As disclosed by the company, the sale was part of Keppel O&M’s efforts “to rationalize its global yard network according to business needs.”
“Keppel O&M has the capacity and resources to continue servicing its customers in Europe and the North Sea region, as well as pursue new opportunities in these markets through our global network of yards. Our commitment to Near Market, Near Customer execution, remains intact,” the company said.
Damen Shiprepair & Conversion (DSC), a part of the Dutch Damen Shipyards Group, said at the end of June that it had finalized the acquisition of the Keppel Verolme shipyard from Keppel O&M.
From 1 July, the Keppel Verolme shipyard, including its 250 staff members, resumed operations under the Damen flag.
Damen believes that with three dry docks and almost 2km of quay capacity, the Verolme yard, located in Rotterdam’s Botlek harbour, will significantly expand DSC’s portfolio of eight repair and conversion yards in the Netherlands and another eight abroad.
Separately, Keppel said it posted half-year net profit of S$421 million (USD 308 million), slightly higher compared to the same period in 2016.
“Our group has achieved creditable results in 1H 2017, despite the much lower contributions from the Offshore & Marine (O&M) Division, demonstrating our resilience as a multi-business company.” Keppel’s CEO Loh Chin Hua said.
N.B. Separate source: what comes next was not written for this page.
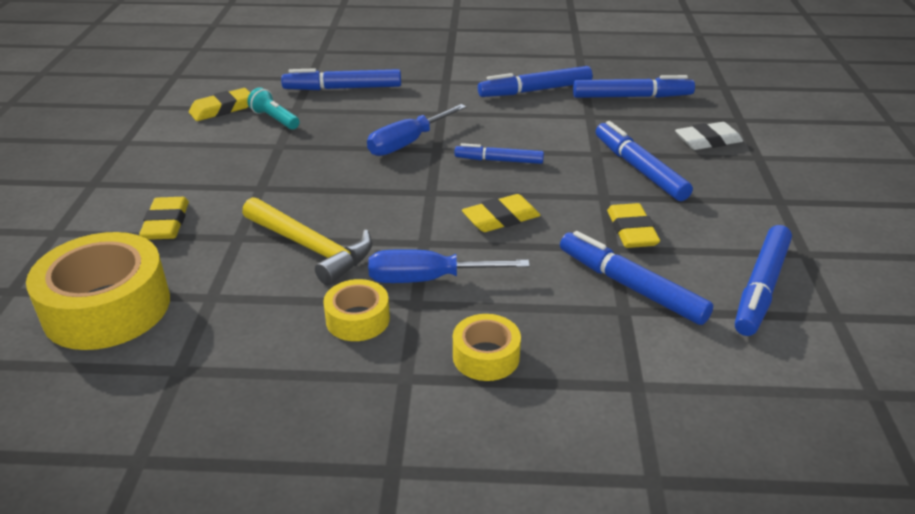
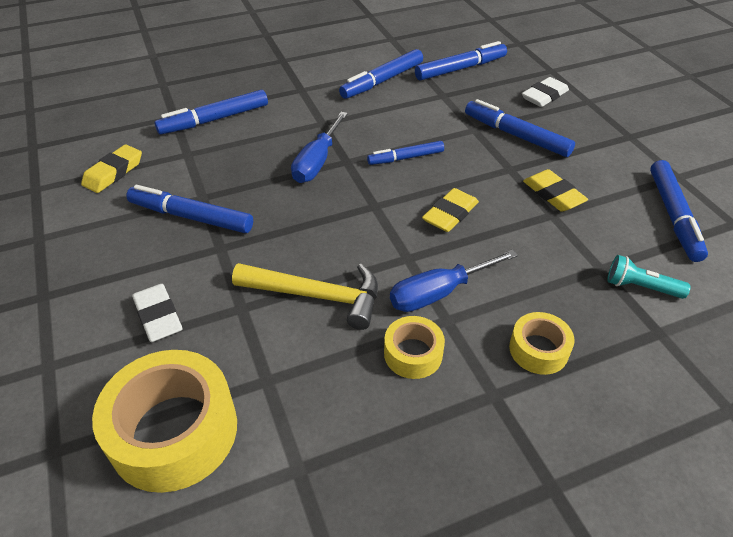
camera: 25 degrees left, 10 degrees up
(166, 223) = (158, 316): yellow eraser -> white eraser
(274, 119) = (175, 170): turquoise flashlight -> turquoise flashlight (640, 287)
(630, 286) = (590, 245): blue marker -> blue marker (191, 217)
Keppel said that it won contracts of around S$300 million, year to date, including for newbuild LNG carriers and dredgers as well as FPSO conversions.
According to Loh China, despite some pick-up in activity in the offshore market, uncertainty in the oil market remains to be an issue, which, coupled with the oversupply in the jackup market, hinders the possibility of a quick recovery.
Hence the company is looking for new markets in the gas industry and non-oil and gas plays such as Jones Act vessels and dredgers.
“We will also explore opportunities to re-purpose our offshore technology for other uses,” he added.